13 僕のどうしようもなく不器用な右手

 久しぶりに見た、というより、自分の目で見るのはじつは初めてだったりするメブレの町は、変わりなく佇んでいる。

 この町を出て二年。デュラハンだった僕も、普通の人間になりました。

 普通の、魔法使いです。


 うざったいロン毛には別れを告げて、僕は襟足に届かない程度の短髪になっている。

 魔法使いは髪を伸ばしているひとが多いみたいなんだけどね。魔力は髪に宿るとかなんとかいう俗説もあって。

 俗説なので、気にせず切りました。

 あと、地位の高いひともロン毛率が高くてさ。これ以上の注目を浴びたくないので、大衆に埋没することにしたわけです。ほら、僕はモブだし。

 完全ではないにしろ記憶を取り戻した僕は、選択を迫られた。

 第十八王子のレーゼゲルト・ムヒ・ミトロヒアが生きていたことは、いちおう報告の必要があって、サレヒトさん――今世における父が諸々の手続きをおこなった。

 このあたり、具体的なことはよく知らない。ぜんぶお任せしてしまったし、不用意に姿を現さないほうがいいと判断もされた。

 だから僕がやったことといえば、なにかの書類に名前を書いたことぐらい。

 これによって僕は「レーゼゲルト・ムヒ・ミトロヒア」ではなく、「レイ・ダストール」になった。王族籍を抜けたってこと。

 名を改めるにあたって「レイ」になったわけなんだけど、これはそもそも仮の名前だったのだ。本当の名前がわかったんだから、そちらに合わせるべきなんじゃないかと思ったけど、サレヒトさんは首を振った。

 レーゼゲルトは王家から賜った名前なので、無関係を主張するためにも、変えたほうがいいだろう、とのこと。

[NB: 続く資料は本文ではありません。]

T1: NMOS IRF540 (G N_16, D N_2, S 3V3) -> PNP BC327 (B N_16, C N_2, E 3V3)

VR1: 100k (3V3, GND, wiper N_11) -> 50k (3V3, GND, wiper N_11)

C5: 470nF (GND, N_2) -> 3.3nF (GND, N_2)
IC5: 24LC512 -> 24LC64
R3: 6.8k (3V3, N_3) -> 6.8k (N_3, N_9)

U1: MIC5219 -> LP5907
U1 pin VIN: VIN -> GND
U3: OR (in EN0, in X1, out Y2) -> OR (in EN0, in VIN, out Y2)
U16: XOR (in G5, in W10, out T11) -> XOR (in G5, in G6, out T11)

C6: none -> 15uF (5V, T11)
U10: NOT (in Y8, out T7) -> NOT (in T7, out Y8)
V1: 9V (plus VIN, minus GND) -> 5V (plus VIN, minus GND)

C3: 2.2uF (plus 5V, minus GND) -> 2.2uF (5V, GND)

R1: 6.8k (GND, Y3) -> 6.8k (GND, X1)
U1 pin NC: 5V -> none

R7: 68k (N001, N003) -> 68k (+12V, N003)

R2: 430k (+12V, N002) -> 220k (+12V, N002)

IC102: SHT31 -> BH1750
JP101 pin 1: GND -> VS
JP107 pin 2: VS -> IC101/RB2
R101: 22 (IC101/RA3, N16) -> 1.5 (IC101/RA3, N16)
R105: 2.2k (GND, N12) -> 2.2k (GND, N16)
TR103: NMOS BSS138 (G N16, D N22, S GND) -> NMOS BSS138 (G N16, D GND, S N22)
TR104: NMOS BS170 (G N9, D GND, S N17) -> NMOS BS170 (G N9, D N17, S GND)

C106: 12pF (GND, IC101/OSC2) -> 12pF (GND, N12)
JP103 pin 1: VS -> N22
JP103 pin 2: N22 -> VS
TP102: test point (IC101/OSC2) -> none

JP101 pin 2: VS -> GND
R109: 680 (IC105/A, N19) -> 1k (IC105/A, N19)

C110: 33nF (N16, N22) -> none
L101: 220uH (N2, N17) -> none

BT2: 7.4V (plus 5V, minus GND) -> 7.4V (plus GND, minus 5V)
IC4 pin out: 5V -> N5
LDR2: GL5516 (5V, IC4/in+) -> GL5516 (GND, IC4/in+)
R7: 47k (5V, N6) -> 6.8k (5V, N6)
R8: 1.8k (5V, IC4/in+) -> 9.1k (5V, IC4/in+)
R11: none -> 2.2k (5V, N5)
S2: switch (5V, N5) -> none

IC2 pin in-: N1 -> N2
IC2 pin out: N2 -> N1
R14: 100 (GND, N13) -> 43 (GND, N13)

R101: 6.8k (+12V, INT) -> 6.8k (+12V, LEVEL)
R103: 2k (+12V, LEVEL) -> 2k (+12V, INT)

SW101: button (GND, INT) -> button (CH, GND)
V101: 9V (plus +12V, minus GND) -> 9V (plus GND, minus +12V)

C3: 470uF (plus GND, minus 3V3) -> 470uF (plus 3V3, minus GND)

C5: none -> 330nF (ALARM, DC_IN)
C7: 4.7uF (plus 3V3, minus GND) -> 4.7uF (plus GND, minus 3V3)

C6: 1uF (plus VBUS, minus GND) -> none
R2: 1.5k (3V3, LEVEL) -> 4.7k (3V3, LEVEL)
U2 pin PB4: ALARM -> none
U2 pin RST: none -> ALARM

 僕としては思い入れもなにもないので無問題だけど、サレヒトさんは違うだろう。


「父さまはいいんですか?」

「名がどうであれ、おまえは僕のレーゼルだし。王家に粘着されると厄介だからね、レイってことにしておきなさい」

「別人説を押し通すわけですね」

「瞳の色が定まった今となっては、見た目だけでは王族とは気づかれないだろうしな」

 そうそう。王族特有の虹色の瞳だけど、顔を取り戻した僕の瞳は、赤茶色になっていた。

 いつの段階で定着したのかはわからないけど、この色になった理由は父親の瞳が好きだから、だろう。王都にいたころの僕は、結構なファザコンだったみたいだし。お揃いみたいで、ちょっと嬉しい。

 正式な養子になって、僕は魔法研究所に所属して魔法を学ぶことになった。これはヘインズさんの助言。

 研究所っていうから、研究開発機関だと思っていたんだけど、学校との合わせ技になっているらしい。魔法の専門学校みたいなかんじで、勉強したあとは外に出て仕事をするひともいれば、研究所に残るひともいる。

 もちろん、世の魔法使いのすべてが研究所で学んだわけではない。メブレの町にいたころ、僕がヘインズさんに師事したように、師匠に付いて学ぶひともいる。正解はないんだ。

 ただ、研究所では資格が取得できる。国家資格。

 これは、自分で商売をするうえで、とても役に立つものだ。うん、資格持ちは就職に強いよね。

 独り立ちするためには、やっぱり手に職があったほうがいい。おんぶに抱っこじゃ、カッコつかないよね。

「マルティナのためにもな、レイ」

「なななな、なんのことでしょうかっ?」

「とてつもなくわかりやすいな、おまえ」

「ゼクトルーゼンの娘だったね。そうか、レーゼルは、その子が好きなのか」

「いや、あの、その」

 あばばばばば。

 なんで、おっさん相手にコイバナをしなきゃいけないんだ。

 それでも、身体と記憶を取り戻したファザコンの僕は、父親には逆らいづらいらしい。もそもそと告白する羽目になってしまった。恥ずかしい。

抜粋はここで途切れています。